Population (Census 2013)
- • Commune and town: 21,979
- • Metro: 87,048

= Néma =

Néma (النعمه) is a town in southeastern Mauritania, close to the border with Mali. It is located at around at the eastern end of the Aoukar. It is the capital of Hodh Ech Chargui Region and of the Néma Department.

While the urban population of Nema is approximately 20,000, the surrounding rural sites served by the city make it closer to 100,000 in the whole Department.

Mauritanians value brousse, or country living, as a throwback to their nomadic roots. "The Road of Hope", which stretches from the capital, Nouakchott, ends in Nema near the market quartier. There are ten quartiers, sections, of the city, the oldest being Edelibu Quartier, northeast of the road, Shovia Quartier, dating from the 1950s, is the only section south of the road.

==Climate==
Néma has a hot arid climate (Köppen climate classification BWh). Although there is a clearly defined rainy season from July to September during which 220 mm of the annual rainfall of 280 mm falls, even in these months evaporation clearly exceeds rainfall.

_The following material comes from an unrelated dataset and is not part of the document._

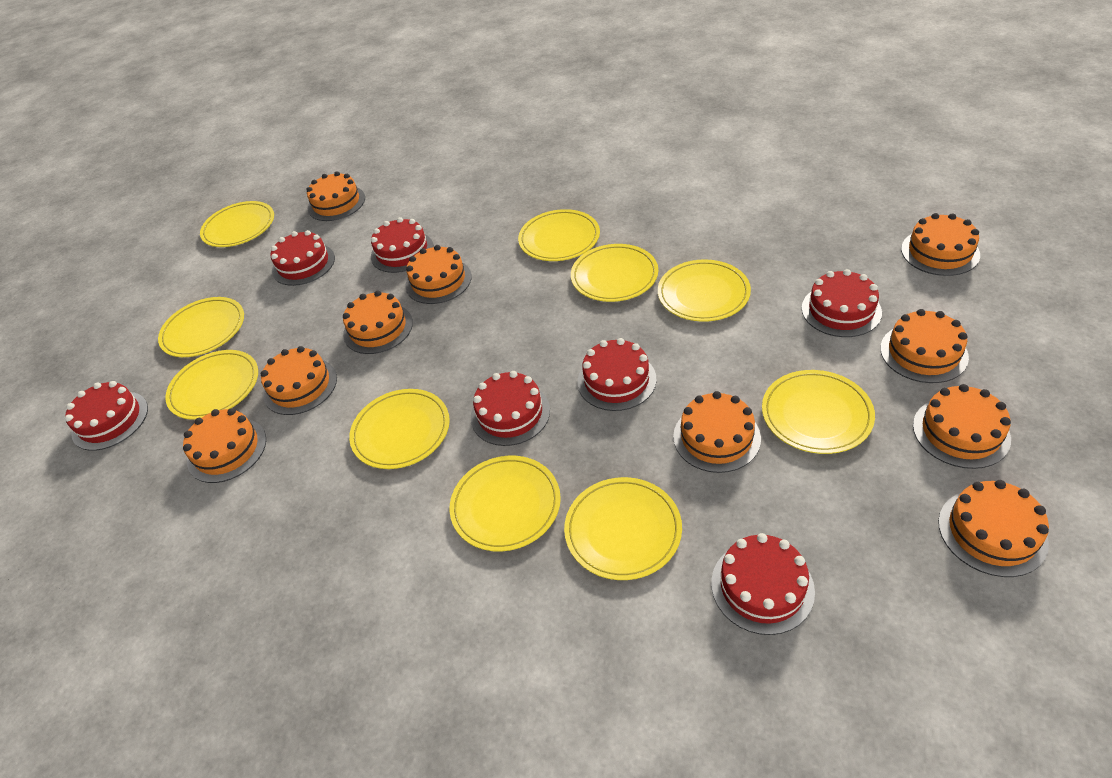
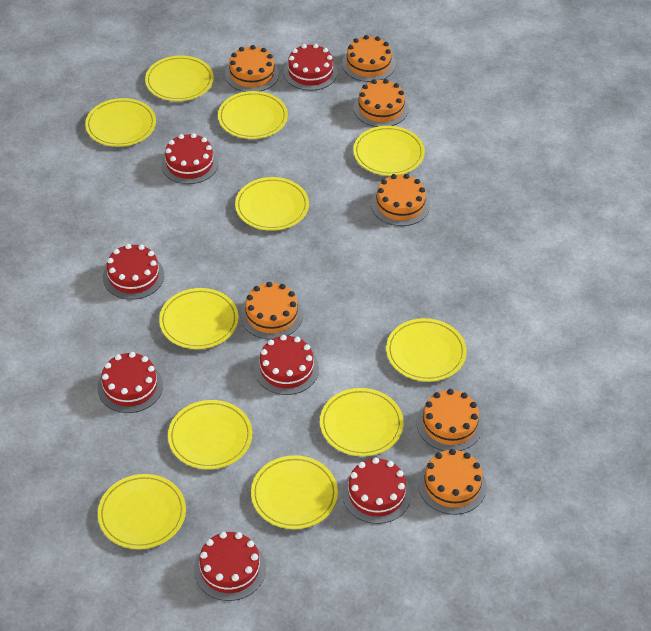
orange cake: 10 -> 7
yellow plate: 10 -> 11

Climate data for Nema (altitude 269 metres or 883 feet)
| Month | Jan | Feb | Mar | Apr | May | Jun | Jul | Aug | Sep | Oct | Nov | Dec | Year |
| Mean daily maximum °C (°F) | 30.0 (86.0) | 33.0 (91.4) | 37.0 (98.6) | 40.0 (104.0) | 42.0 (107.6) | 42.0 (107.6) | 38.0 (100.4) | 35.0 (95.0) | 37.0 (98.6) | 39.0 (102.2) | 36.0 (96.8) | 31.0 (87.8) | 36.7 (98.1) |
| Daily mean °C (°F) | 23.0 (73.4) | 26.2 (79.2) | 30.4 (86.7) | 33.3 (91.9) | 37.0 (98.6) | 35.8 (96.4) | 33.4 (92.1) | 31.8 (89.2) | 32.3 (90.1) | 33.7 (92.7) | 29.2 (84.6) | 23.5 (74.3) | 30.7 (87.3) |
| Mean daily minimum °C (°F) | 17.0 (62.6) | 19.0 (66.2) | 23.0 (73.4) | 26.0 (78.8) | 29.0 (84.2) | 28.0 (82.4) | 26.0 (78.8) | 24.0 (75.2) | 25.0 (77.0) | 26.0 (78.8) | 23.0 (73.4) | 18.0 (64.4) | 23.7 (74.7) |
| Average precipitation mm (inches) | 1 (0.0) | 1 (0.0) | 1 (0.0) | 4 (0.2) | 9 (0.4) | 27 (1.1) | 62 (2.4) | 105 (4.1) | 55 (2.2) | 12 (0.5) | 1 (0.0) | 1 (0.0) | 279 (11.0) |
| Average relative humidity (%) | 18 | 16 | 14 | 14 | 22 | 39 | 58 | 68 | 59 | 30 | 20 | 22 | 32 |
| Mean monthly sunshine hours | 275.9 | 265.6 | 303.8 | 297.0 | 288.3 | 267.0 | 269.7 | 263.5 | 261.0 | 272.8 | 273.0 | 257.3 | 3,294.9 |
| Mean daily sunshine hours | 8.9 | 9.4 | 9.8 | 9.9 | 9.3 | 8.9 | 8.7 | 8.5 | 8.7 | 8.8 | 9.1 | 8.3 | 9.0 |
Source: Arab Meteorology Book

==Facilities==
There is a hospital with fewer than ten doctors but the women's services section is well-staffed and efficient. It is overseen by the DRAS, or regional medical director.

As it is the capital of the Hodh-el-Shargi Region, Nema has a Wali (regional governor), Maire (mayor for municipal affairs), and Hakim (deals with civil matters), in descending order of influence. There are eleven madrasas (primary schools), two colleges (middle schools), and a lycée (high school). These are overseen by the DREN, or regional education director. There is a Condition Feminine, or Women's Ministry, overseen by a woman appointed by the National government.

In addition, there are numerous NGOs (non-governmental organizations) present including Sante Sud, a French health organization. The Peace Corps (American) was present 2007–2008.

==Demographics==
The cultural demographic is predominantly Moor, but there are Pulaar and Bambara present.

==Transport==
Nema is close to the Malian border and there is constant traffic, either heading south to Mali via Adel Bagrou, East to Bassikounou and Léré (Mali) or north to the ancient town of Oualata (pronounced Walata).

Tourism from Europe picks up in November and December when the temperatures become bearable.

The city is served by the Néma Airport. The former carrier Mauritania Airways had flights from Néma to Nouakchott, Abidjan and Las Palmas. These destinations were served from October 2009 until December 2012.

The most common form of transport into and out of Nema is via car, though donkey cart, camel, and foot are always available. There is one hotel, Hotel Deraha, on the west side of the city right off the road.

Nema is bounded on the north and east sides by small mountain plateaus and provides many opportunities for hiking.

==Recent history==
Al-Qaeda in the Islamic Maghreb (AQIM) became active in the desert regions of Mauritania, including Hodh El Chargui, in the summer of 2008. The area is considered dangerous to Western foreigners.